Five steps to assess and mitigate business risks

This year will regularly expose African businesses to a vast array of risks, both internally and externally. And should the correct risk management policies not be in place, these risks could seriously impact a company’s cash flow, operations, reputation and ultimately the success of the business.

This is according to Annelie Smith, corporate executive at independent insurance and risk specialists, Risk Benefit Solutions (RBS). She says risks range across all components of a business, and don’t just include the obvious threats such as fire and perils, but also issues such as white collar crime, fraud, health and safety risks to name a few. She explains that these risks could change from year to year, and even month to month. Therefore businesses should regularly review how they choose to deal with and manage these risks.

“Risks can range from potential weather impacts, to aspects impacting business operations, such as fraud. For example, while the rain and hail in Johannesburg has always been a risk to some businesses, this is becoming more frequent and repair costs are increasing based on inflation and other factors. And this will have a direct impact on their insurance premiums and deductible levels,” notes Smith.

“More recently, the issue of the electricity and possible water shortages are also hindering business productivity and will have an impact on the availability of insurance covers for these risks.”

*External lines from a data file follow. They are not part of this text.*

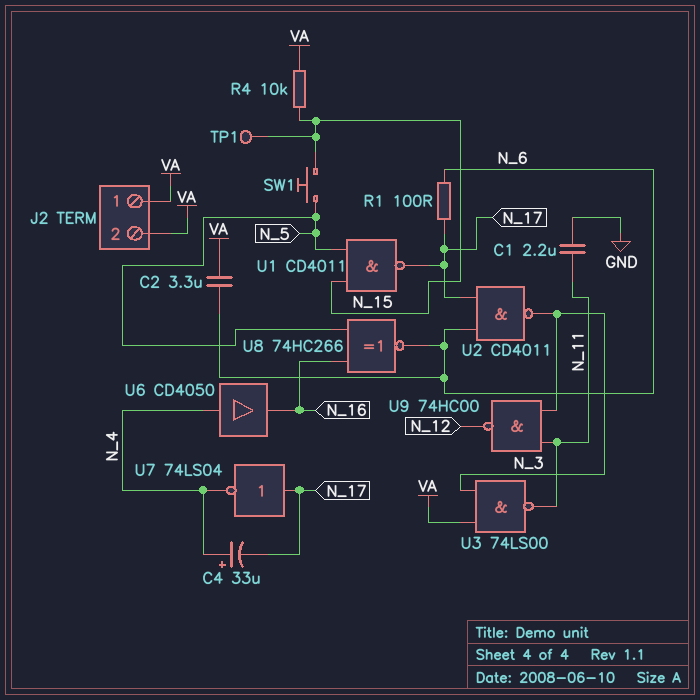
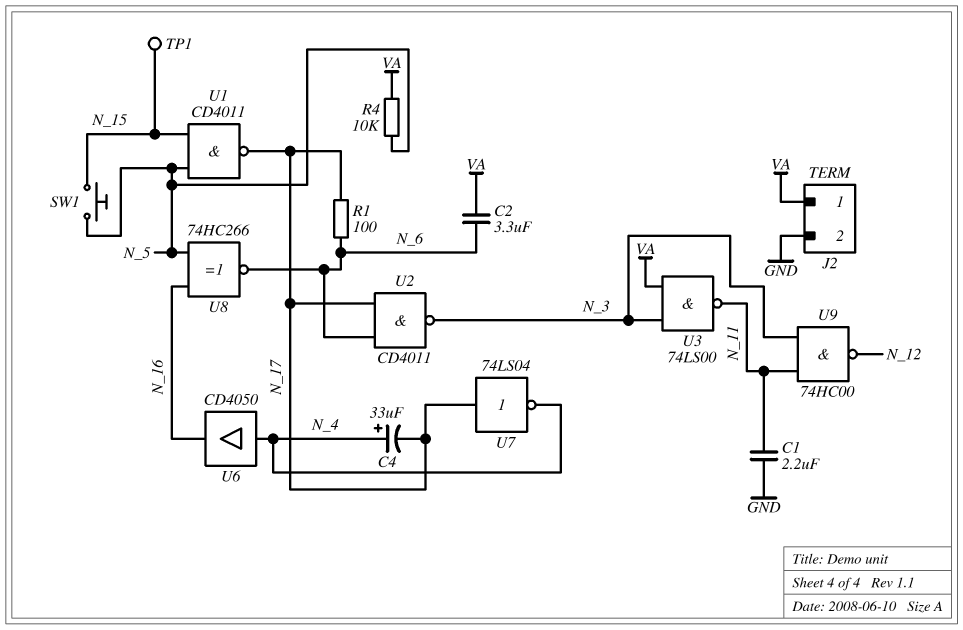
J2 pin 2: VA -> GND
R4: 10k (N_15, VA) -> 10k (N_5, VA)

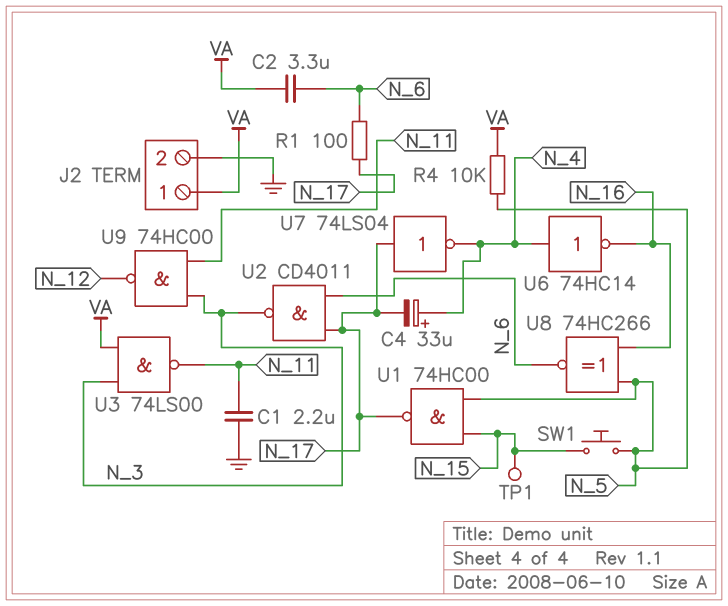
U1: NAND CD4011 (in N_5, in N_15, out N_17) -> NAND 74HC00 (in N_5, in N_15, out N_17)
U6: buffer CD4050 (in N_4, out N_16) -> NOT 74HC14 (in N_4, out N_16)

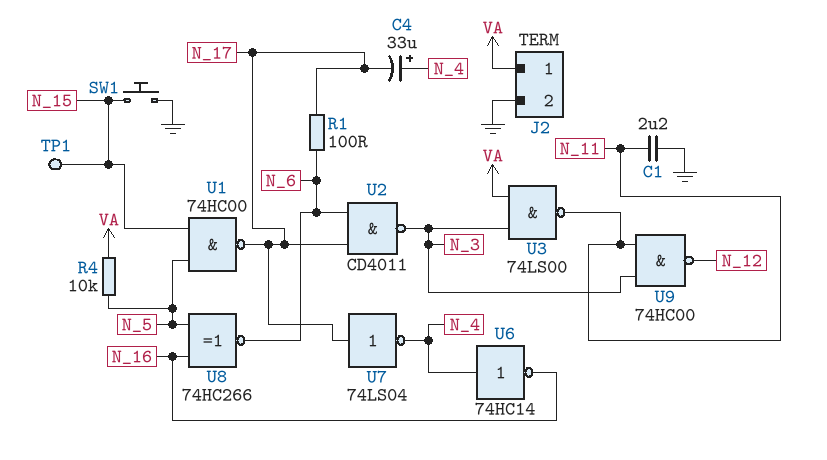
C2: 3.3uF (N_6, VA) -> none
SW1: button (N_5, N_15) -> button (GND, N_15)

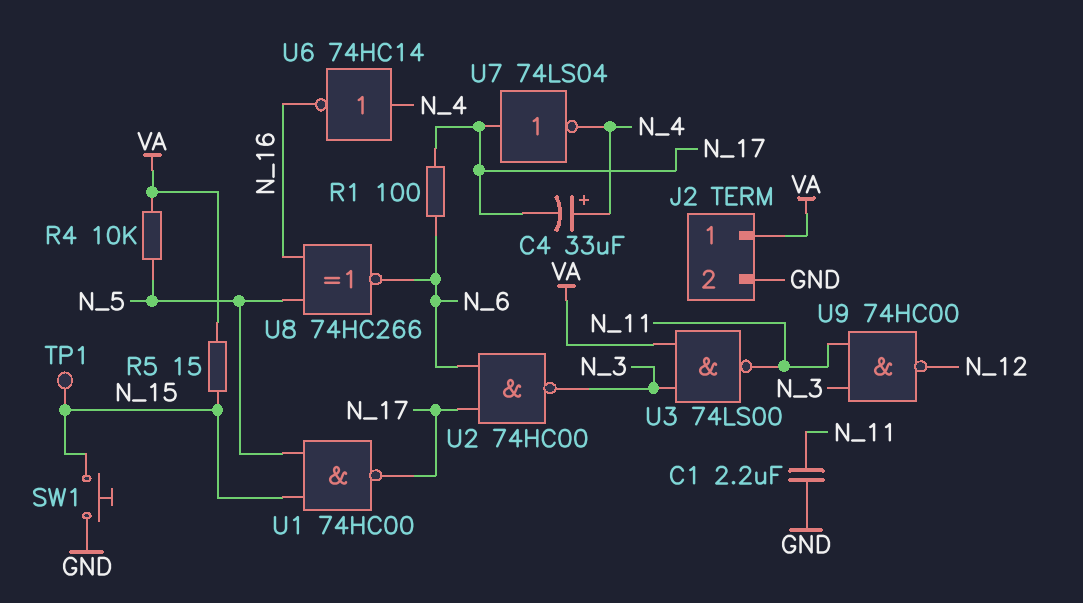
R5: none -> 15 (N_15, VA)
U2: NAND CD4011 (in N_6, in N_17, out N_3) -> NAND 74HC00 (in N_6, in N_17, out N_3)

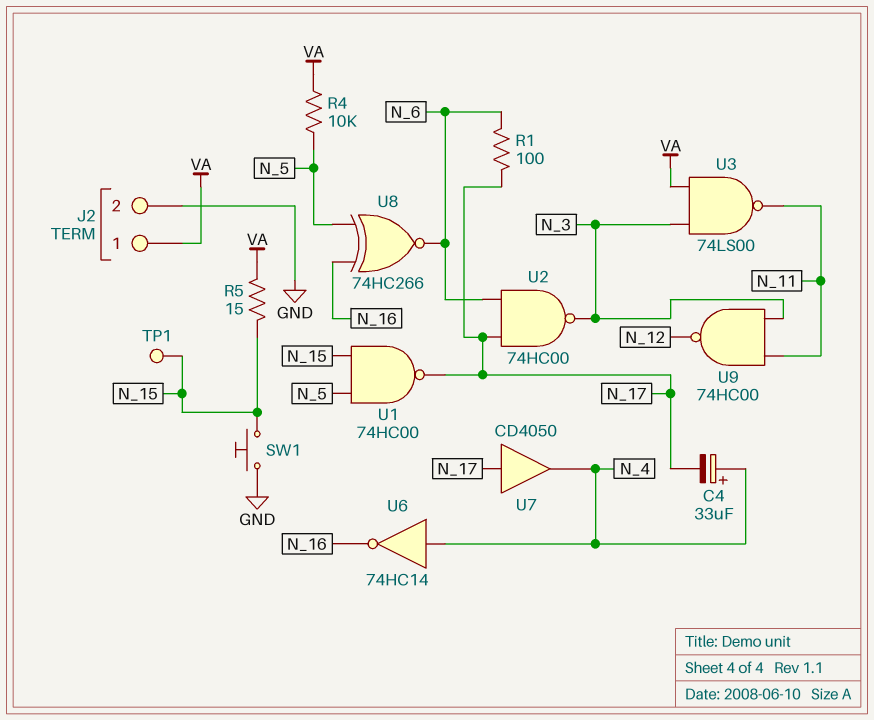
C1: 2.2uF (GND, N_11) -> none
U7: NOT 74LS04 (in N_17, out N_4) -> buffer CD4050 (in N_17, out N_4)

She adds that as part of risk management assessments, business need to calculate, evaluate and update their risk management plan regularly as this is essential for identifying new risks, as well as monitoring the effectiveness of risk treatment strategies.

“Risk and insurance policies provide cover for sudden and unforeseen losses, therefore as soon as something becomes foreseen, such as the expected increase in regular power outages, loss as a result of these risks may not be covered by the policy. This can have detrimental consequences for businesses and highlights the need for regular reviews.”

Smith provides advice around reviewing risk management policies in 2015:

1. Identify the risks

Uncover, recognise and assess the risks that might affect your business or its outcomes.

2. Analyse consequences

Once the risks are identified, businesses need to determine the likelihood and consequence of each risk. Businesses need to develop an understanding of the nature of the risk and its potential to affect project goals and objectives.

3. Evaluate/rank potential impact

Businesses then need to evaluate and rank the risk according to its potential impact, which should be determined by combining the possibility of likelihood and the consequence or effect it will have on the business. A decision then needs to be made about whether the risk is acceptable (meaning the business doesn’t view the risk to be high impact or detrimental to business), or whether it is serious enough to warrant treatment.

4. Risk treatment

When treating a specific risk, businesses should assess the highest ranked risks and create a plan to treat these risks to achieve acceptable risk levels. This can be done by creating risk mitigation strategies, preventive or contingency plans with the following risk treatments:

  • Avoidance – eliminate the risk or withdraw from the risk.
  • Reduction – optimise and mitigate the risk. For example, there are two types of risks: high and low. In the case of the manufacturing industry, a high risk would be if the critical part of the plant breaks down and it takes six months to repair, and a low risk would be if the non-critical plant is down for maintenance. Identifying the high risk potential scenario allows a business to manage this risk by implementing a plan to reduce this risk through keeping spare parts for the critical plant. This will reduce the potential downtime of the business as well as optimising the turn-around time to enable the business to continue production levels.
  • Sharing – transfer the threat by outsourcing the risk to a third party such as an insurance company to assist in the incident of loss as a result of the risk.
  • Retention – accept the risk and budget accordingly. For Example, the company should be able to afford to keep the risk on board as there are enough risk control measures in place to manage it and therefore an insurance policy isn’t required.

5. Monitor and review

All identified risks should be regularly monitored, tracked and reviewed by a team of employees, and implementation should be driven from executive and board level, to team leaders, managers and staff.

“A risk management policy protects a business as it ensures that a business knows how to deal with a specific risk promptly and correctly, protecting both the business operations, as well as the business’s reputation,” concludes Smith.